Astronauts do this to experience zero gravity-aka, zero g’s. NASA wants to see if they hurl their breakfast, lunch or dinner since dodging floating half-digested, freeze-dried weenies and beans could be a real drag in the Space Station.
Anyway, as zero g’s kicked in on the fish plane, 8 of the fish “lost their sense of balance,” according to Dr. Hilbig, and “looked as if they were about to vomit.” And now, you understand why I could not leave this story alone. First, which of the fish was the good doctor talking to? Was this the chief fish elected in a UN designated fair election, or some extremist purporting to represent all 49? And how did Dr. Hilbig know they were going to vomit? Did the other fish scamper to the far side of the aquarium screaming, “Fred’s gonna blow”? Did Dr. Hilbig and Heineken rig up hidden cameras catching the nauseated look of “I’m gonna hurl” on fish faces? How many fish has Dr. Hilbig seen vomit? The doctor’s answer to these questions is they were “spinning around, doing somersaults, and generally acting confused.” This describes most of the staff meetings we have at work, but I will bet a week’s pay, no one is seasick.
The 8 would-be hurling fish were killed. Examination found that most of them had asymmetrical inner ears. Most of them? Since their inner ears resemble ours and help fish stay upright Dr.
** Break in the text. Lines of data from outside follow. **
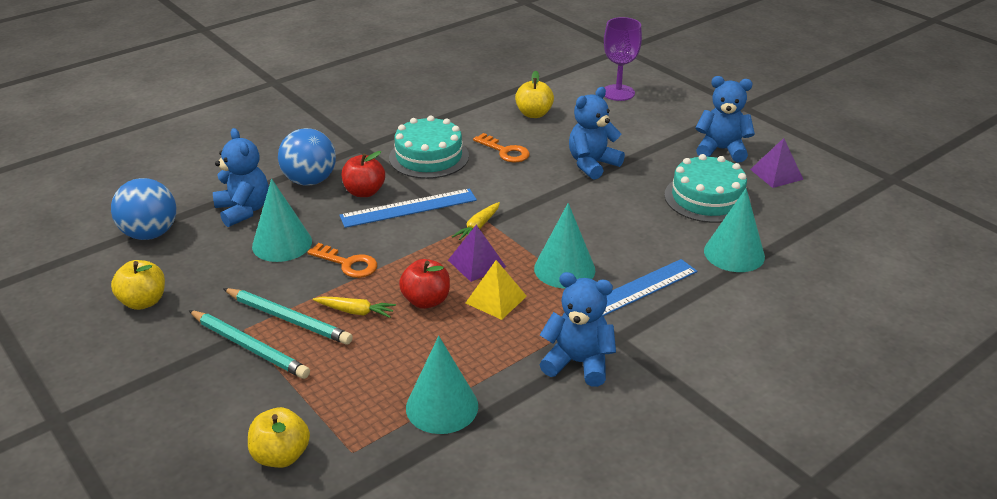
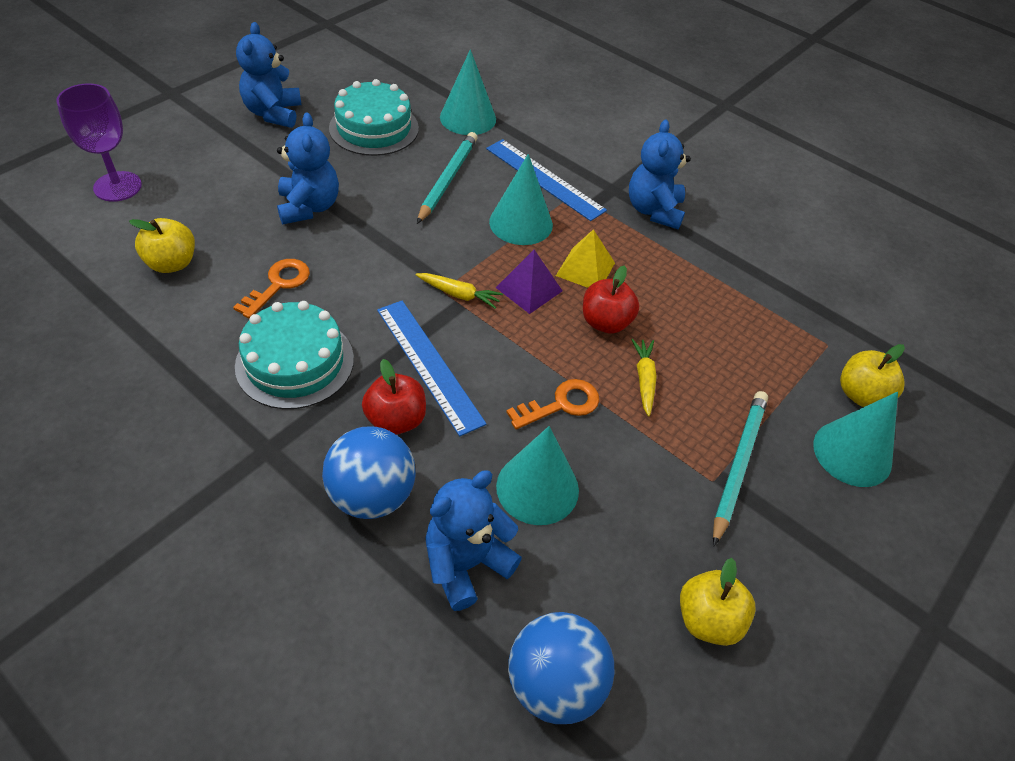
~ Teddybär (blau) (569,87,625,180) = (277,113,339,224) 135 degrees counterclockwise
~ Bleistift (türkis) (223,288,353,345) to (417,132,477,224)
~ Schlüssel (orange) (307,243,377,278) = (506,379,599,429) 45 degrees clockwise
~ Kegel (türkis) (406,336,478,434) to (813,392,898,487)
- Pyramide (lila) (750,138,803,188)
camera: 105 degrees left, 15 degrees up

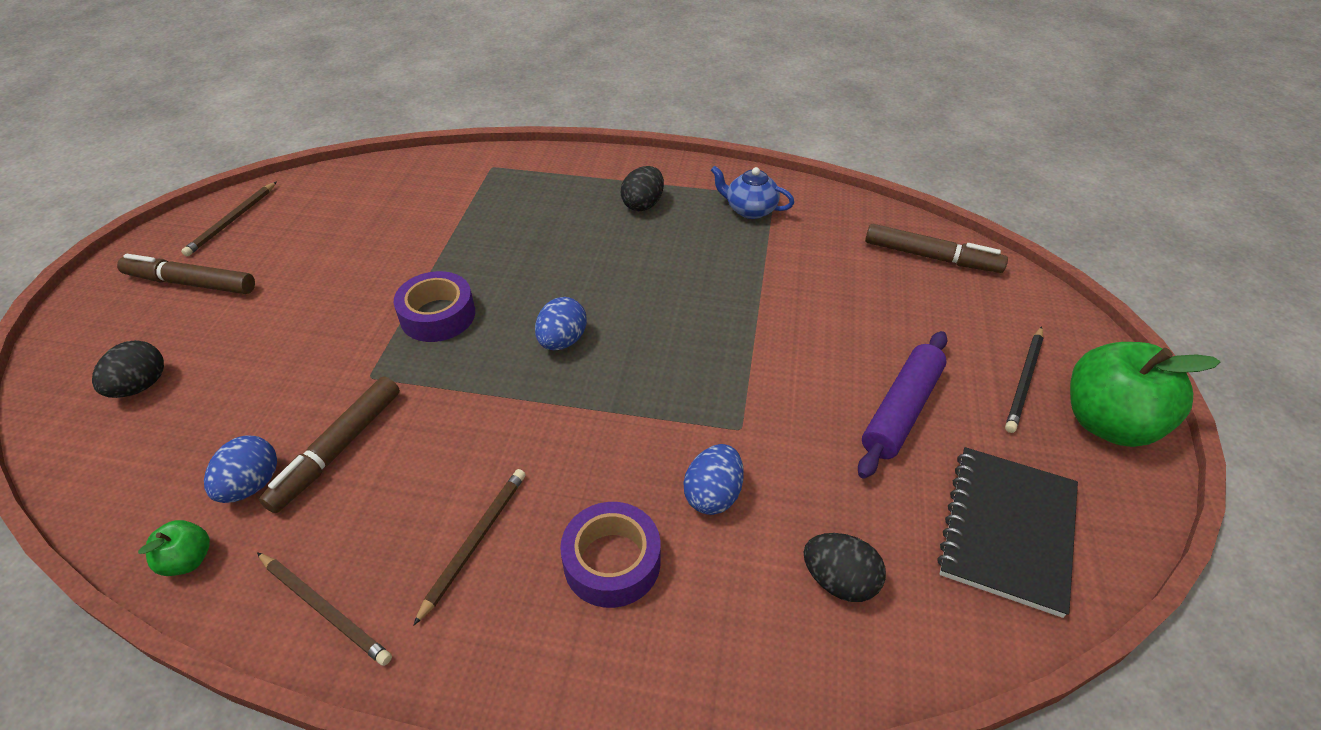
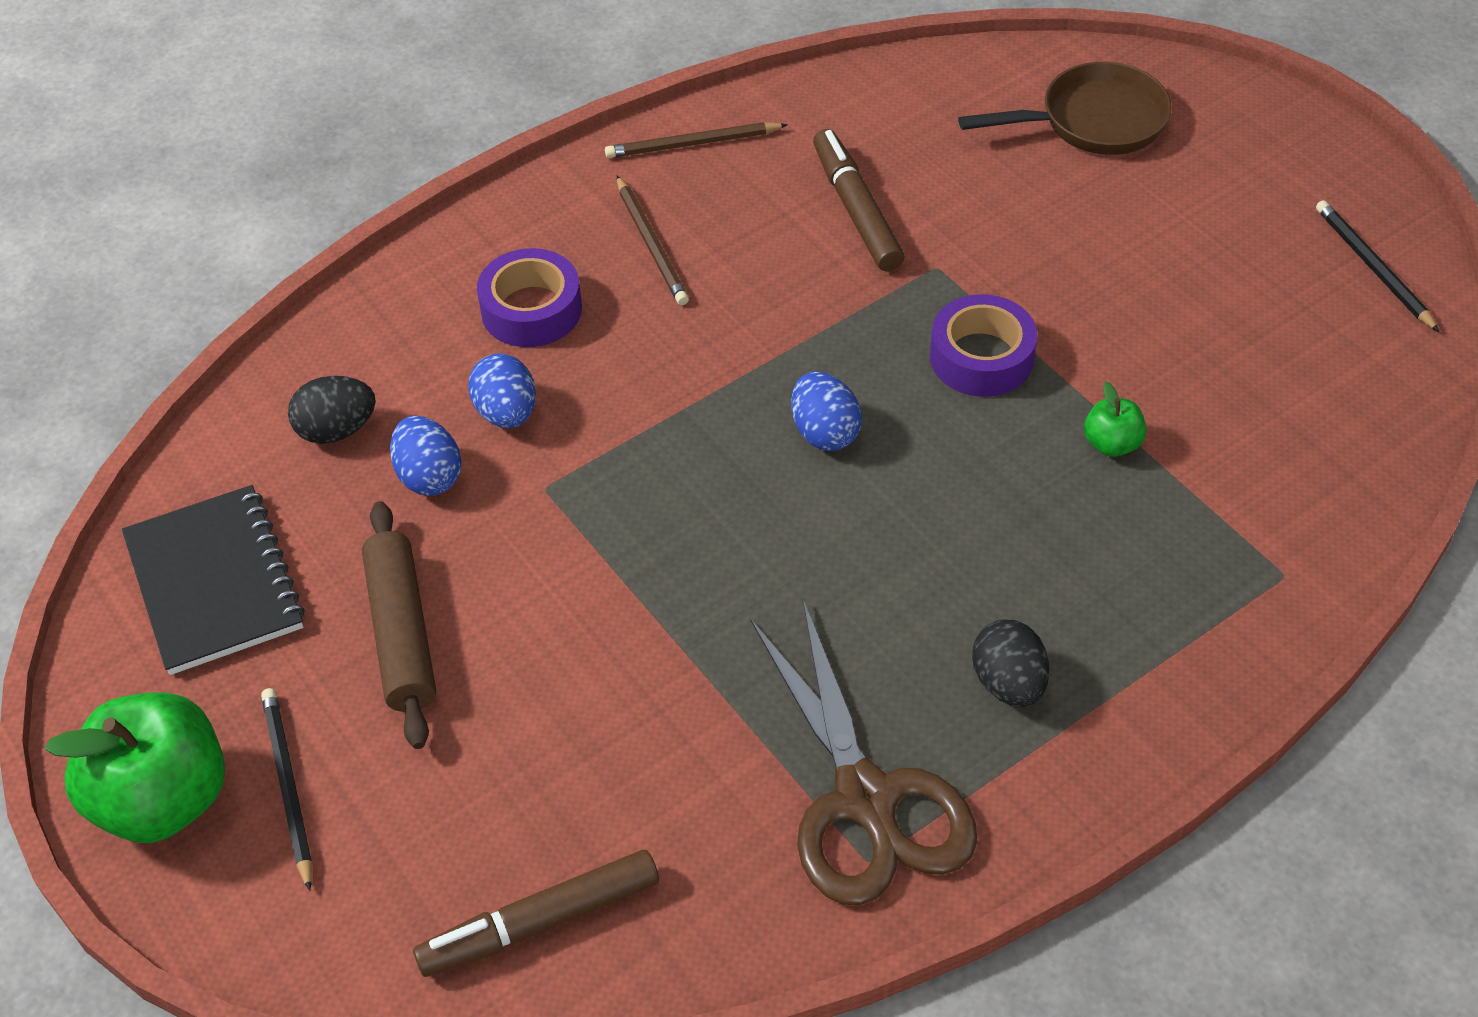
~ Nudelholz (lila) (858,331,948,479) to Nudelholz (braun) (362,501,436,749)
~ Ei (blau) (204,435,277,503) to (390,416,462,496)
~ Teekanne (blau) (711,166,794,219) to Schere (braun) (750,600,977,905)
~ Ei (schwarz) (92,340,164,398) to Pfanne (braun) (958,62,1172,155)
~ Apfel (grün) (138,520,210,576) to (1084,382,1146,457)
~ Bleistift (braun) (181,181,277,256) to Bleistift (schwarz) (1316,200,1439,332)
- Filzstift (braun) (117,254,255,294)
camera: 135 degrees right, 5 degrees up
Hilbig surmises that fish will react like people, or people will react like fish. Anyway, we will all react the same way regarding imbalanced, asymmetrical inner ear canals when we get on the water, in the water or experience motion sickness.
So, what I want to know is how does this translate into fish in the seas, or lakes, or streams and not in an aquarium? Do the tiny little Nemos stay nauseated all the time? And if so, wouldn’t natural selection mean they would feel too bad to have sex? I can tell you, that’s the last thing on my mind when I’m nauseated. And to conclude, wouldn’t their disinterest in sex render them unwilling to reproduce, thus meaning the sick little fish would be purged from the gene pool (pun completely intended) eliminating seasick fish, period?
Sixteen percent of Dr. Hilbig’s fish were seasick. Maybe that means the only time you can make a fish seasick is in outer space. And what that means, I don’t know.
Although this sounds like one of those things people would think up to do on a rainy day when they’re trapped at the lab and they have a friend, named Heineken, with a plane, I’d like to stress the doctor is not without compassion.
Concerning the experiment, he says only 10 percent of the fish had no fun, the other 90 percent had a splendid time. And furthermore, he always flies with the fish just to be fair. I’m sure the fish find that very comforting.